White Light/White Heat: The Velvet Underground Day by Day, available from Jawbone Press.


The Velvet Underground & Nico--colloquially known to the ages as "the banana album," in honor of its distinctive Andy Warhol-designed cover--is today recognized as one of the greatest and most seminal rock albums of all time. Until relatively recently, however, the contributions of one of the figures most responsible for arranging and running the April 1966 sessions yielding the majority of the tracks have been relatively unknown and overlooked. While Norman Dolph takes no credit beyond his due for the groundbreaking music unleashed on the banana album, it was he who procured the studio time, co-financed the recording, and essentially acted as a co-producer of sorts for those sessions.

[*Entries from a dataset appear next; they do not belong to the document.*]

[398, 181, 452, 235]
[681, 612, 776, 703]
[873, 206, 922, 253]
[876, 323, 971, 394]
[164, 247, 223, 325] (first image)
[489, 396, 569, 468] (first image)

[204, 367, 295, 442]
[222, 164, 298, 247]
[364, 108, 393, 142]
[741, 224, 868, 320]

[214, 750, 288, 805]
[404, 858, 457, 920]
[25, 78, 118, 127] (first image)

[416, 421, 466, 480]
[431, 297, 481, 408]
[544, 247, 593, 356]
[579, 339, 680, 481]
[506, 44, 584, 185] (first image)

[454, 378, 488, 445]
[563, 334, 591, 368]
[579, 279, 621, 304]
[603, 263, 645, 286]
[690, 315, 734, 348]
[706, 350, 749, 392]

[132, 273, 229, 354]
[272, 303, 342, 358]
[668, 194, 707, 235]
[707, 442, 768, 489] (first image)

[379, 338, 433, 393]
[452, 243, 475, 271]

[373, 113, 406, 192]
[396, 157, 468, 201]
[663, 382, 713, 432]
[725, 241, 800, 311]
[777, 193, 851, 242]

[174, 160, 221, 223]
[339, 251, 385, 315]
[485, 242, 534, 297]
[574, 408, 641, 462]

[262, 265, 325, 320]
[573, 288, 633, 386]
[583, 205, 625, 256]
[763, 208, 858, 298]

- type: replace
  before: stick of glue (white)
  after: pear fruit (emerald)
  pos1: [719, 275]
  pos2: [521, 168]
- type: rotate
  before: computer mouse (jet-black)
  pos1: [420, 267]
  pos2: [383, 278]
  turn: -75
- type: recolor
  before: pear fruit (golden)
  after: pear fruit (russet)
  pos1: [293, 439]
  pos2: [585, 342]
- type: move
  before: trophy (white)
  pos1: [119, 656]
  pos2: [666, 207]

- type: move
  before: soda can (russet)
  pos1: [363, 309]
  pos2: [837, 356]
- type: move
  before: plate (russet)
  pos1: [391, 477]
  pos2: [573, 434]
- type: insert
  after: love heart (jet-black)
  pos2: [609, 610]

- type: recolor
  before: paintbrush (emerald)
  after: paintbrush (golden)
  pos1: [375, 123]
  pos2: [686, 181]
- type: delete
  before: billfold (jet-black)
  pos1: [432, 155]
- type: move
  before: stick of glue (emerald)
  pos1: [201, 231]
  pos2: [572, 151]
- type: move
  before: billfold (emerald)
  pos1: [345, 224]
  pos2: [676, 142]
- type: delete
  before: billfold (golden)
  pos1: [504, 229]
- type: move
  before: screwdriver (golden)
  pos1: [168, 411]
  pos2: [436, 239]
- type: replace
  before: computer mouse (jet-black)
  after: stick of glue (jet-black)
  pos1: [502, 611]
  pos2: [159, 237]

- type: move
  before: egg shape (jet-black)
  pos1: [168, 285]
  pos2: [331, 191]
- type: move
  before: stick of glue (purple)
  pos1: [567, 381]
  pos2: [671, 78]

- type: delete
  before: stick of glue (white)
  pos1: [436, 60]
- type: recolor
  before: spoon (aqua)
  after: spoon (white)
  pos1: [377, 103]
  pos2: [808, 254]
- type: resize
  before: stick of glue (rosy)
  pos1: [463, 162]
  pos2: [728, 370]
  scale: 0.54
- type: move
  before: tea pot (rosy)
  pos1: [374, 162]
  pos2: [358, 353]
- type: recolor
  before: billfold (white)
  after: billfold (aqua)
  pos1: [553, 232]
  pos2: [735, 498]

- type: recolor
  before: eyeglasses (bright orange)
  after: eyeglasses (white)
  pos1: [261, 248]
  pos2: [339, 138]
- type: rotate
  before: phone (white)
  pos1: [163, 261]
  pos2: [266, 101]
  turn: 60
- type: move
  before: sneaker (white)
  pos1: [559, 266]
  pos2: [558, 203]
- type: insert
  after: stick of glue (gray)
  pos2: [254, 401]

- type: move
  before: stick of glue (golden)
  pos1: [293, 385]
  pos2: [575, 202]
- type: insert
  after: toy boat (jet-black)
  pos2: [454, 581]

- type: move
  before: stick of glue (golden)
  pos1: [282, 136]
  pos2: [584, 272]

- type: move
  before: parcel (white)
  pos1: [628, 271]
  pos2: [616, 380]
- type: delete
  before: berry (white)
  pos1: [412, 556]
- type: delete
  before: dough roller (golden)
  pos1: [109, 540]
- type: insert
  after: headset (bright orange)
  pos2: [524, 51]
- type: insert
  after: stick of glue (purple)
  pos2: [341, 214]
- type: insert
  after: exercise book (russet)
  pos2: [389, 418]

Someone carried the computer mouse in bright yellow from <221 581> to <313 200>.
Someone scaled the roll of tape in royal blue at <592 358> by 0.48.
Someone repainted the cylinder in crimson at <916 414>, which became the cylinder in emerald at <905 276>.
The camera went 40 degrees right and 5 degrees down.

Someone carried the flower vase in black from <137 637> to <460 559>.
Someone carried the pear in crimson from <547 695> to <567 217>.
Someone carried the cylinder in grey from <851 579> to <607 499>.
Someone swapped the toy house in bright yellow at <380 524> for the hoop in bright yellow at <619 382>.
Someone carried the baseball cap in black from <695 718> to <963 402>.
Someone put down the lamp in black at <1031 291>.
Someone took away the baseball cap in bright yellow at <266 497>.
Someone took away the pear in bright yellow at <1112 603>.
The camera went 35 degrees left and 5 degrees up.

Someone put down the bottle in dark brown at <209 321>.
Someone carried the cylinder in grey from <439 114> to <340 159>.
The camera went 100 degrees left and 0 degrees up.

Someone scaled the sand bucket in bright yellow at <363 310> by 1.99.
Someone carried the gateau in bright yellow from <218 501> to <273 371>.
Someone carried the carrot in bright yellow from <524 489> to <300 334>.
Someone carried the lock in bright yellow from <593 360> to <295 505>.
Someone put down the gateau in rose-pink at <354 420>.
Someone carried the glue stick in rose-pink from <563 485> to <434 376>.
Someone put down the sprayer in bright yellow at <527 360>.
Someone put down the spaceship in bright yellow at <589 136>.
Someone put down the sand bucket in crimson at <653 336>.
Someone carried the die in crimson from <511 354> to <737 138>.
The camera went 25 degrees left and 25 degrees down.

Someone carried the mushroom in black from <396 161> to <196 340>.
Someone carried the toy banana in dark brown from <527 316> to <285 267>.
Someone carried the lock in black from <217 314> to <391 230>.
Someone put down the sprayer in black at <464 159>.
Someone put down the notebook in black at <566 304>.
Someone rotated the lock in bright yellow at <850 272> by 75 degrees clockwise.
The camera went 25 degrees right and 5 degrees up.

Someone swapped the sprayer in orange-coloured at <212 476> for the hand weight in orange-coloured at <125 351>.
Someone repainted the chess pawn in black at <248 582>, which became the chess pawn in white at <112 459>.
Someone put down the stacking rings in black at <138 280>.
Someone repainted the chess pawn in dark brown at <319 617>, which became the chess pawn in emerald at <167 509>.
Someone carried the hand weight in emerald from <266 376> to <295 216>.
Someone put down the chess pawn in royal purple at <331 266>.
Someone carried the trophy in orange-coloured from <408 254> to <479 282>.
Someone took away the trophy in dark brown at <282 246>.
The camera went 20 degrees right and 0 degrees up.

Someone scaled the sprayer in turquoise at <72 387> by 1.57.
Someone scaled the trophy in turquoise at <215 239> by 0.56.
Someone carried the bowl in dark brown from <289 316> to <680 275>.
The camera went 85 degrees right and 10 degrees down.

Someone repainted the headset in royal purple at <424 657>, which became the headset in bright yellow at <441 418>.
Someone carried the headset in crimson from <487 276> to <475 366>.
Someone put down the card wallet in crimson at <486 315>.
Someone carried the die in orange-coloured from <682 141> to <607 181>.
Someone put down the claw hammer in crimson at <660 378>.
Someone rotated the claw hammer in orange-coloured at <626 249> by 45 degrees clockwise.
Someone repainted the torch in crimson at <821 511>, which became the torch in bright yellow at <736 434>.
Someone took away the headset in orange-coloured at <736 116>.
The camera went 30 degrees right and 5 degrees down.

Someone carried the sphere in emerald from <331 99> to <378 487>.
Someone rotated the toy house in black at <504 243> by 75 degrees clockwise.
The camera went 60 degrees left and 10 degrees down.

When he crossed paths with the Velvet Underground in early 1966, Dolph was a sales executive for Columbia Records, his main job being in Columbia's Customs Labels Division, which provided services for smaller labels who didn't have their own pressing plants. He'd recently made the acquaintance of Andy Warhol in the course of his side job of supplying music with his mobile disco for art gallery shows and openings. He'd also noticed that one of his accounts, Scepter Records--then most famous as the home of Dionne Warwick, having also landed quite a few '60s pop and rock hits with the likes of the Shirelles and Chuck Jackson--had its own recording studio.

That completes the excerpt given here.